Advanced Data Cleaning and Processing Algorithms Using R Language

Introduction

With the massive explosion of data generated and published in the past few decades comes new challenges. Data analysts and scientists now have to discover patterns in this unprecedented amount of raw and often redundant data. In order to do that, data must go through a very critical and sensitive process of cleaning to produce high quality data that can later be used to estimate and draw generalizable conclusions.

In this report datasets provided by Credit Union Cherry Blossom Ten Mile Run were used. Cherry Blossom started in 1973 with the primary objective of training elite runners who were aiming to participate in the Boston Marathon. Since then, it has gained more popularity. In 2012 nearly 17,000 runners ranging in age from 9 to 89 participated. The organizers publish the results after each year’s race at http://www.cherryblossom.org/. The datasets include the runners’ names, ages, and hometowns which act as a valuable resource for forming a better understanding of the relationship between age and performance.

Loading the data

13 text files for each gender containing data from 1999 to 2012 was rearranged in one text files with 150000 observations. This process would be very tedious and time consuming if done manually considering how both the format and the manner the information was reported is different from year to year. These changes can be seen as differences in the format of the table header and the use of footnotes. The tables had many errors including values that begin in the wrong column, missing headers, as well as other mistakes

After Fix

A customized programming approach was used to transform the text files to tables, the following codes shows the two main functions for finding the columns locations and seperating the rows to each columns

findLocs = function(spaceRow) {
  
  rowLength = nchar(spaceRow)
  searchLocs <- c(0,gregexpr(" ",spaceRow)[[1]])
  if (substring(spaceRow, rowLength, rowLength) != " ")
   return(c(searchLocs,rowLength +1))
  else return(searchLocs)
    
}

MakeColumns <- function(rowData,year){
  
  indexEq <-grep('^==',rowData)
  headerRow <- rowData[indexEq-1]
  body <- rowData[indexEq+1:length(rowData)]
  spaceRow <- rowData[indexEq]
  headerRow <- tolower(headerRow)
  searchLocs <- findLocs(spaceRow)
  df <- mapply(substr,list(body),start=searchLocs[-length(searchLocs)]+1,
        stop = searchLocs[-1]-1)
  colnames(df)<-mapply(substr,list(headerRow),start=searchLocs[-length(searchLocs)]+1,
                       stop = searchLocs[-1]-1)
  
  df <- select(df,c('place','ag','name','hometown','time'))
  return(df)
}

Inspecting/Cleaning The Data

After loading the data we need to do initial inspecting to find any out-of-the-ordinary patterns. by the first inspection, we see the age values for 2003 and 2006 look off, a box plot can be a great tool to detect errors like this, going back to the original text files, and manipulate align the columns better we were able to fix it.

Table 1: An example table caption.
place	ag	name	hometown	time	year	gender
1	28	Worku Bikila	Ethiopia	46:59	1999	Male
2	24	Lazarus Nyakeraka	Kenya	47:01	1999	Male
3	27	James Kariuki	Kenya	47:03	1999	Male
4	28	William Kiptum	Kenya	47:07	1999	Male
5	26	Joseph Kimani	Kenya	47:31	1999	Male
6	25	Josphat Machuka	Kenya	47:33	1999	Male

Before Fix

After Fix

Formating Columns

The next step is to formate the columns correctly.
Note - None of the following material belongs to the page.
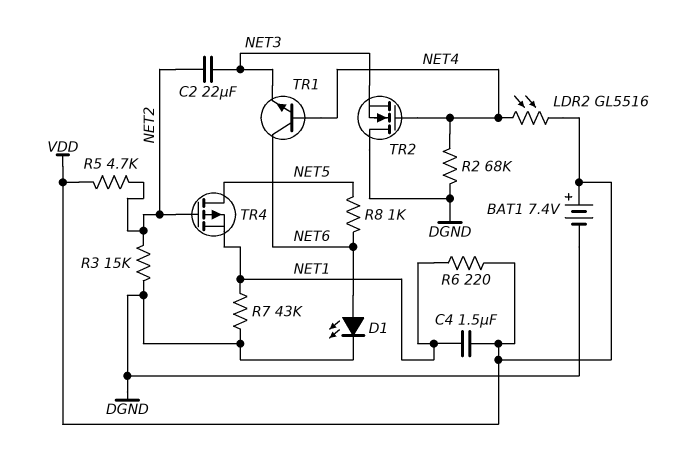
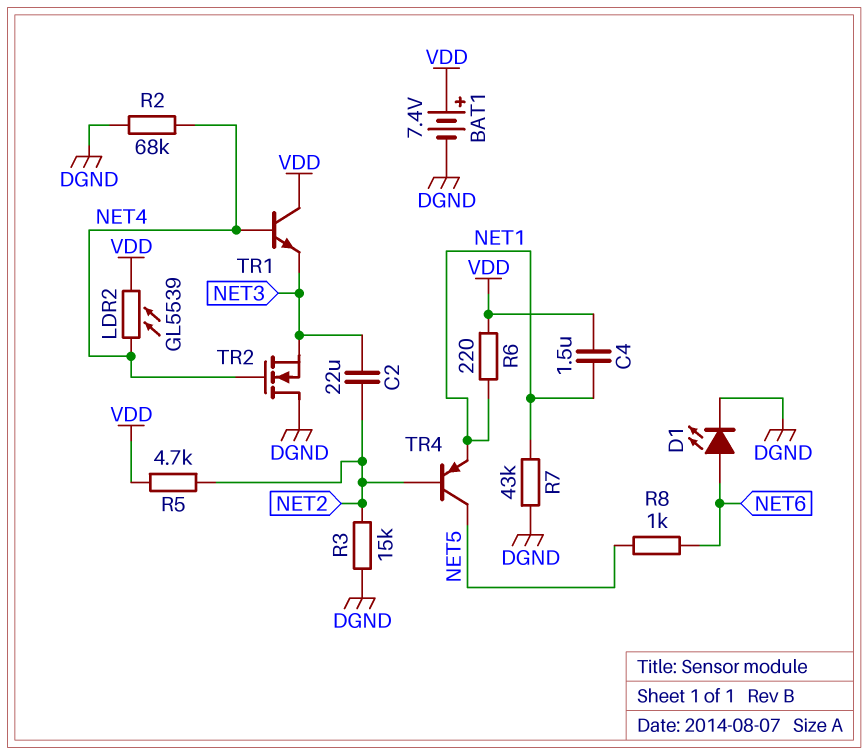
LDR2: GL5516 (NET4, VDD) -> GL5539 (NET4, VDD)
TR1: NPN (B NET4, C NET6, E NET3) -> NPN (B NET4, C VDD, E NET3)
TR4: PMOS (G NET2, D NET5, S NET1) -> PNP (B NET2, C NET5, E NET1)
In order to be able to manipulate the time, a new formate should be made. from h:m:s to number of minutes

This can easily be made with a bit of math.

toMinutes <- function(x){
  
  
  if(length(x)==2){
    return(x[1]+x[2]/60)}
  else{return(x[1]*60 + x[2] +x[3]/60)
  }
}

Further Inspection

We once again used boxplot to summarize the number of minutes across both genders across the years, no outliers are found, although 505 missing data exist out of 15000. scatter plot is a great tool to quickly visualize the data and find any obvious trends which can tell us if we have cleaned data.

##    Min. 1st Qu.  Median    Mean 3rd Qu.    Max.    NA's 
##   45.25   84.72   96.47   97.36  108.92  177.52     505

plotting scatter plot scatterPlot

Initial Analysis

This sequence of boxplots shows the quartiles of time for men grouped into 10-year age intervals. As age increases, all the quartiles increase. However, the box becomes asymmetrical with age, which indicates that the upper quartile increases faster than the median and lower quartile.

Conclusion

In this project, we demonstrated how to load data from multiple unsynchronized text files into one data frame. In a corporate scenario where such a task is needed, a multidisciplinary team usually handles the cleaning and organizing of the text files and loads them into a database to be furthered analyzed inside a GUI application. Programming language can speed up the cleaning process while simultaneously allow us to discover and analyze the data.